A nice shot of the custom Poison Ivy and Lux Interior figures by an artist known as “N TT” over at Figure Realm. YES!
 
There are times when I’m out and about on the Internet looking for new and exciting things to bring to all of our dedicated Dangerous Minds readers, and occasionally (or always) I come across something I wasn’t looking for in the first place. And that’s how I happily ended up finding a bunch of different DIY figures and dolls based on the gothy likeness of Robert Smith, the one and only vocalist for The Cure, as well as Poison Ivy and Lux Interior of The Cramps. According to the person behind theses figures, artist “N TT” over at Figure Realm, it was noted that the six-inch version of Lux was made out of an action figure of Vince Neil from Mötley Crüe. Way to make the world a better place by recycling, N TT. Well done.

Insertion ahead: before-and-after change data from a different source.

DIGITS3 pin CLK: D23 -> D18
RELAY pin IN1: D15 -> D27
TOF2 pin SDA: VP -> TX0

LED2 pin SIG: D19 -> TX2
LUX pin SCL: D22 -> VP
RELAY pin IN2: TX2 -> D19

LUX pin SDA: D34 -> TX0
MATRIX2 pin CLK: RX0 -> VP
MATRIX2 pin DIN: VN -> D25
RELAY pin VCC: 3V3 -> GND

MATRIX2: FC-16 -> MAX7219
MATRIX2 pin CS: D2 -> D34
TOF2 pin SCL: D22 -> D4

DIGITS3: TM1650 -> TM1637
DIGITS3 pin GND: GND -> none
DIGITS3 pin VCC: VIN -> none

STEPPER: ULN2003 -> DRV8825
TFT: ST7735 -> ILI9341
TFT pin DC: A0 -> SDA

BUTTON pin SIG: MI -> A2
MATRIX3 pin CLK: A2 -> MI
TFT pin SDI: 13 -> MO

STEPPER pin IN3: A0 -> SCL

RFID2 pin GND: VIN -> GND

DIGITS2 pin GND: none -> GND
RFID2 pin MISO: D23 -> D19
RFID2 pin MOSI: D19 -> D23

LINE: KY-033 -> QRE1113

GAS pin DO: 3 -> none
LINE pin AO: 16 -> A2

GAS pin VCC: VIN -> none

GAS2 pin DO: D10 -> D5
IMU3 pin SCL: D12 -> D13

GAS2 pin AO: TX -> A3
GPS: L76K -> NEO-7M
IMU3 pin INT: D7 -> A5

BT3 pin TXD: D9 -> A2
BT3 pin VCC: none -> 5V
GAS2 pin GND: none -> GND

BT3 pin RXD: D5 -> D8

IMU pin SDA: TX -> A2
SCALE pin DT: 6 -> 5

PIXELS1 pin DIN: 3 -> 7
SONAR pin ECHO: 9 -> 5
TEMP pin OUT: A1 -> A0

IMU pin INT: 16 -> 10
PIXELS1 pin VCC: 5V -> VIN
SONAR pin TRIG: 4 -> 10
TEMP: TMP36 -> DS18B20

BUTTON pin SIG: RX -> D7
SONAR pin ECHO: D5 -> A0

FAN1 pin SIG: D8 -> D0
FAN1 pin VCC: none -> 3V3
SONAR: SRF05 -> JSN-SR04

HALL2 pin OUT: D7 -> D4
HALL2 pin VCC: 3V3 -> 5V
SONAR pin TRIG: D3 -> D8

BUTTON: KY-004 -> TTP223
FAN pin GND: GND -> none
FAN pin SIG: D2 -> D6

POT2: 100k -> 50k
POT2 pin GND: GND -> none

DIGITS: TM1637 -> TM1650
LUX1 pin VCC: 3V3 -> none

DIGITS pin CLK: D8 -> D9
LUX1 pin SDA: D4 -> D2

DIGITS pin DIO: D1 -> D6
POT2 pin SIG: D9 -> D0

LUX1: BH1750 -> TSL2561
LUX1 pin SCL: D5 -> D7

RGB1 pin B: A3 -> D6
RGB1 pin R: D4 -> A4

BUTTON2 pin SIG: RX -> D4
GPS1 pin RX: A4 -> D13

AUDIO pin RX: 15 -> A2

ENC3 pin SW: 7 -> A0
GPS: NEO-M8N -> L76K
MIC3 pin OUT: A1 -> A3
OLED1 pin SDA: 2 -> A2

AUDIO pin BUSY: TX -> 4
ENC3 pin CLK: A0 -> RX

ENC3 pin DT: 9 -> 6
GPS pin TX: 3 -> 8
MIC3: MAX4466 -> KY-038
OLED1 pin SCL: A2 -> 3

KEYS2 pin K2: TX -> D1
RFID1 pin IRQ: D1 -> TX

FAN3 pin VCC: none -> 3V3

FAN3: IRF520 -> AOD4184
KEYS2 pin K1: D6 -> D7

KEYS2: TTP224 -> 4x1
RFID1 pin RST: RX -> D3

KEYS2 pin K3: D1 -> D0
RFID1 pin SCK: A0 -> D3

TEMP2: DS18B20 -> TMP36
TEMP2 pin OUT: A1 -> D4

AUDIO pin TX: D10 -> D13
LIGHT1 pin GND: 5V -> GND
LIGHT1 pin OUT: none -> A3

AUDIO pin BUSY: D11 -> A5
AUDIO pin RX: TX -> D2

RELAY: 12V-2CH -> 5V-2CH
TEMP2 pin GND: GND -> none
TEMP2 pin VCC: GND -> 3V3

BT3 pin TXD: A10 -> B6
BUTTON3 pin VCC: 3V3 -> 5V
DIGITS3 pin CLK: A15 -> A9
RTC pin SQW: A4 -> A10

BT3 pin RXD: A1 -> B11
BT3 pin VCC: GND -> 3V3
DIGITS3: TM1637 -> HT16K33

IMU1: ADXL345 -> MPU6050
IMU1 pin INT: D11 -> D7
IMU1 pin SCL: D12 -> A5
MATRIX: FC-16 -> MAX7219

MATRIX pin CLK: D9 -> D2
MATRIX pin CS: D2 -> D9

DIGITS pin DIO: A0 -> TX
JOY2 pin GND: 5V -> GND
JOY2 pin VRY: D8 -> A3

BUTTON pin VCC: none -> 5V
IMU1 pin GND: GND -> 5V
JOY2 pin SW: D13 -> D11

If you keep up with me here at DM, you know I have a deep affinity for all things action figures and the like. So stumbling on these figures by N TT was kind of like winning the action figure lottery for me. Anyway, good-old N TT has created some pretty fantastic DIY dolls/figures such as Robert Smith, Ivy and Lux (with Mr. Interior wearing a pair of black heels no less) and Jack Nance in character from the 1977 film Eraserhead. And since I know you’re wondering, though it’s not entirely clear, it would appear that N TT occasionally sells the tricked out figures that are posted on this page at Figure Realm.
 

Custom Lux Interior and Poison Ivy figures. Nice.
 

 

This disturbing interpretation of The Cure’s Robert Smith is based on the video for “Lullaby” from 1989. YIKES!
 
Many more after the jump…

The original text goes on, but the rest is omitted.